Volatile Oil Reservoirs

If all gas in reservoirs was methane and all oil was decane and heavier, the PVT properties of the reservoir fluids would be quite simple because the quantities of oil and gas obtained from a mixture of the two would be almost independent of the temperatures, the pressures, and the type of the gas liberation process by which the two are separated. Low volatility crudes approach this behavior, which is approximately indicated by reservoir temperatures below 150°F, solution gas-oil ratios below 500 SCF/STB, and stock-tank gravities below 35 °API. Because the propane, butane, and pentane content of these fluids is low, the volatility is low.

For the conditions listed previously, but not too far above the approximate limits of low volatility fluids, satisfactory PVT data for material balance use are obtained by combining separator tests at appropriate temperatures and pressures with the flash and differential tests according to the procedure discussed in the previous section.
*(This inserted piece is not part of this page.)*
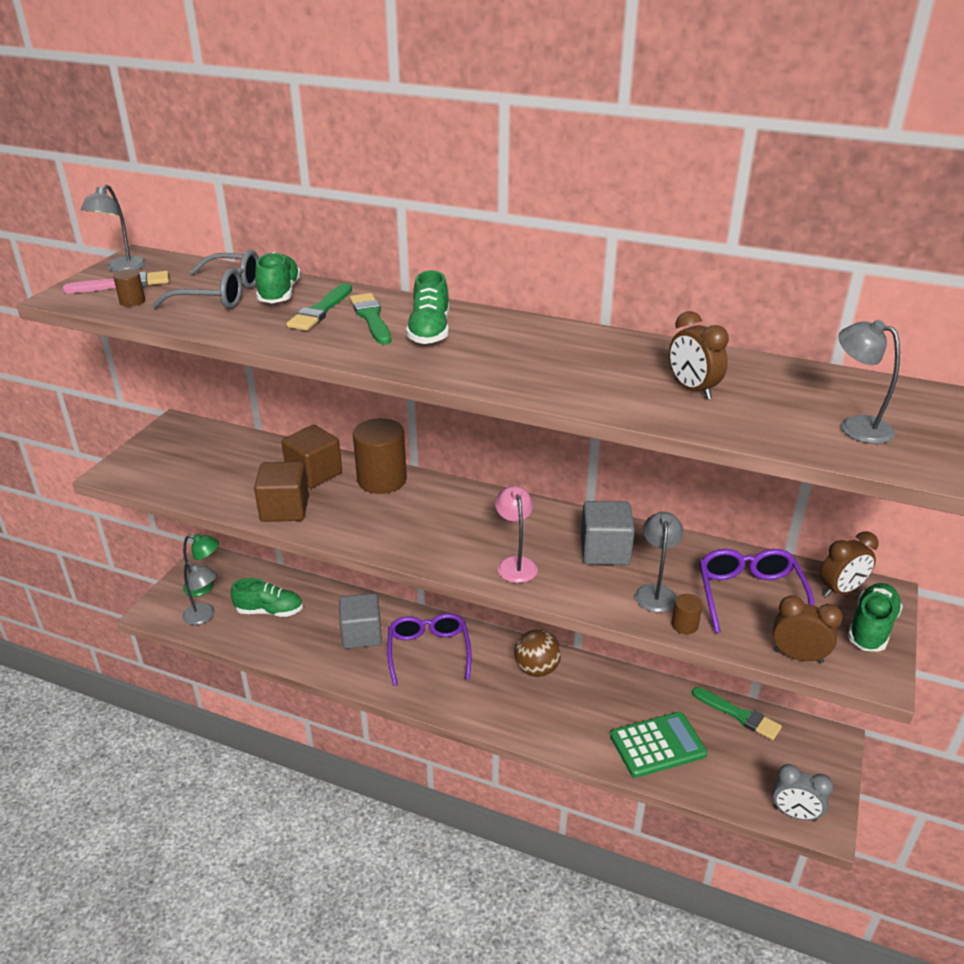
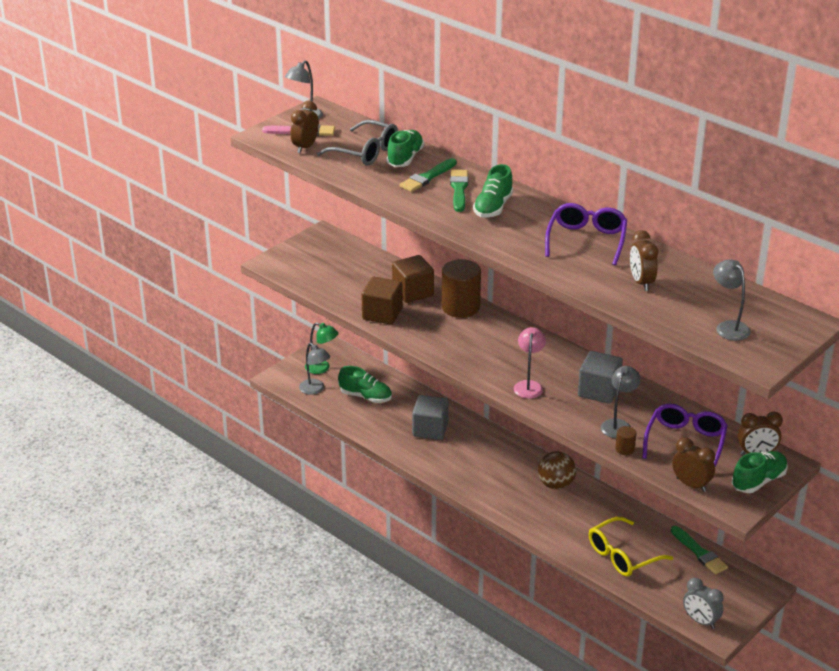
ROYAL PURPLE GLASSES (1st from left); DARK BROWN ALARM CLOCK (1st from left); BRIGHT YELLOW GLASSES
Although this procedure is satisfactory for fluids of moderate volatility, it becomes less satisfactory as the volatility increases; more complicated, extensive, and precise laboratory tests are necessary to provide PVT data that are realistic in the application, particularly to reservoirs of the depletion type.
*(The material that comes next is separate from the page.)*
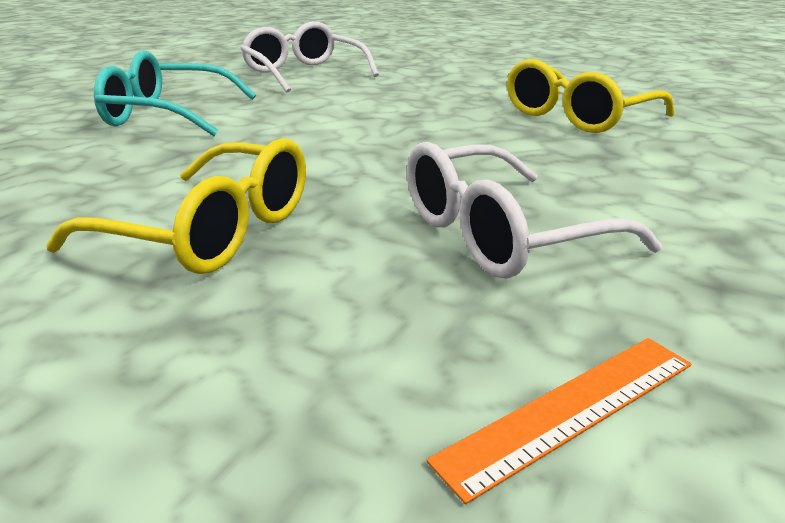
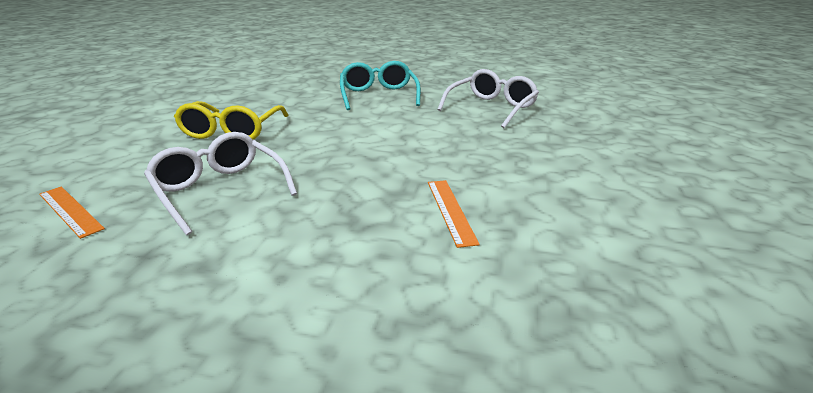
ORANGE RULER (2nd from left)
With present-day deeper drilling, many reservoirs of higher volatility are being discovered that include the gas-condensate reservoirs. The volatility is higher because of the higher reservoir temperatures at depth, approaching 500°F in some cases, and also because of the composition of the fluids, which are high in propane through decane. The volatile oil reservoir is recognized as a type intermediate in volatility between the moderately volatile reservoir and the gas-condensate reservoir. Jacoby and Berry have approximately defined the volatile type of reservoir as one containing relatively large proportions of ethane through decane at a reservoir temperature near or above 250°F, with a high formation volume factor and stock-tank oil gravity above 45 °API.9 The fluid of the Elk City Field, Oklahoma, is an example. The reservoir fluid at the initial pressure of 4364 psia and reservoir temperature of 180°F had a formation volume factor of 2.624 bbl/STB and a solution gas-oil ratio of 2821 SCF/STB, both relative to production through a single separator operating at 50 psig and 60°F. The stock-tank gravity was 51.4 °API for these separator conditions. Cook, Spencer, and Bobrowski described the Elk City Field and a technique for predicting recovery by depletion drive performance.10 Reudelhuber and Hinds and Jacoby and Berry also described somewhat similar laboratory techniques and prediction methods for the depletion drive performance of these volatile oil reservoirs.11,9 The methods are similar to those used for gas-condensate reservoirs.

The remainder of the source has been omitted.